= Golem effect =

Psychological phenomenon

The Golem effect is a psychological phenomenon in which lower expectations placed upon individuals, either by supervisors or the individual themselves, lead to poorer performance by the individual. This effect is mostly seen and studied in educational and organizational environments. It is a form of self-fulfilling prophecy.

==Etymology==
The effect is named after the golem, a clay creature that was given life by Rabbi Loew of Prague in Jewish mythology. According to the legend, the golem was originally created to protect the Jews of Prague from the horrors of Blood Libel; however, over time, the golem grew more and more corrupt to the point of spiraling violently out of control and had to be destroyed. The effect was named after the golem legend in 1982 by Babad, Inbar, and Rosenthal because it "represent[s] the concerns of social scientists and educators, which are focused on the negative effects of self-fulfilling prophecies".

== Process ==
The Golem effect has very similar underlying principles to its theoretical counterpart, the Pygmalion effect. Robert Rosenthal and Lenore Jacobson's Pygmalion in the Classroom and further experiments have shown that expectations of supervisors or teachers affect the performance of their subordinates or students. The most thoroughly studied situations of this effect are classrooms. When arbitrarily informed that a particular student is "bright" or "dull", not only will the supervisor's behavior change to favor the "bright" students (as indicated by more praise or attention), the students themselves will exhibit behaviors in line with their labels (such as the "bright" students leaning more forward in their chairs relative to the "dull" students). While the Pygmalion effect and the majority of studies focus on the positive side of this phenomenon, the Golem effect is the negative corollary. Supervisors with negative expectations will produce behaviors that impair the performance of their subordinates while the subordinates themselves produce negative behaviors. This mechanism is an example of a self-fulfilling prophecy: the idea that self-held beliefs can come true in reality. When both supervisor and subordinate notice the low performance, the negative expectations are confirmed and the belief is reinforced.
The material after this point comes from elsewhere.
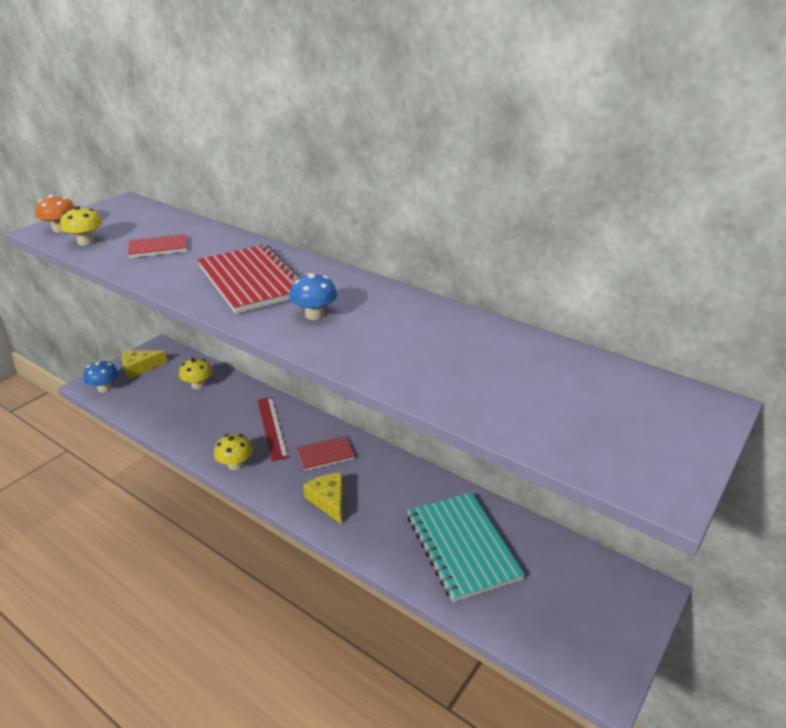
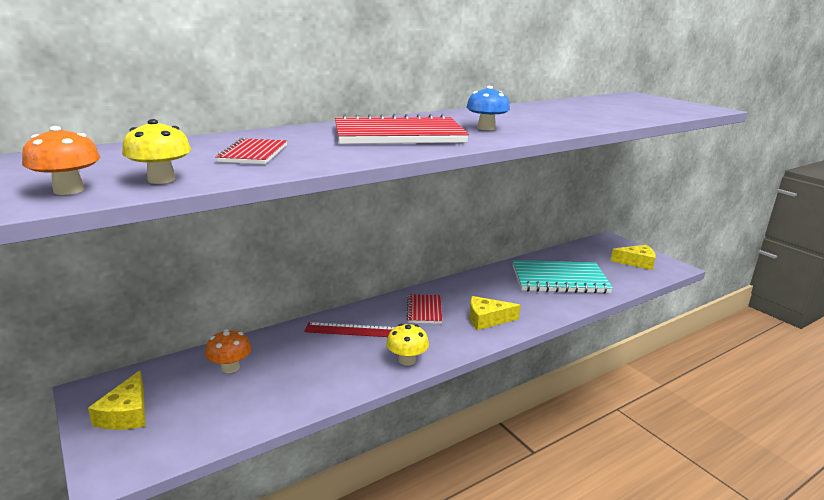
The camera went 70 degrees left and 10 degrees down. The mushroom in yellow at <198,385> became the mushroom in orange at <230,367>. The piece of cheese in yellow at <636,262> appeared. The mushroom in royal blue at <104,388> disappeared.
Up until Babad, Inbar, and Rosenthal, studies on teacher/supervisor expectancy and its effect on performance had primarily focused on the Pygmalion effect. Babad actually investigated the effect in his 1977 paper looking at developmentally challenged students but his 1982 paper is considered the seminal Golem effect article due to its more generalizable student population. As opposed to other past teacher-student expectancy studies, the authors asked their teachers to nominate three high-expectancy and three low-expectancy students out of each class instead of just high-expectancy nominations and a control group. In addition to replicating the findings of previous Pygmalion effect studies, the authors found support for the Golem effect. Teachers who were susceptible to biasing information treated their low-expectancy students more dogmatically than their high-expectancy students. Consequently, low-expectancy students performed worse than their high-expectancy counterparts. Teachers who were not susceptible to bias did not show any distinctions in behavior between high and low-expectancy students.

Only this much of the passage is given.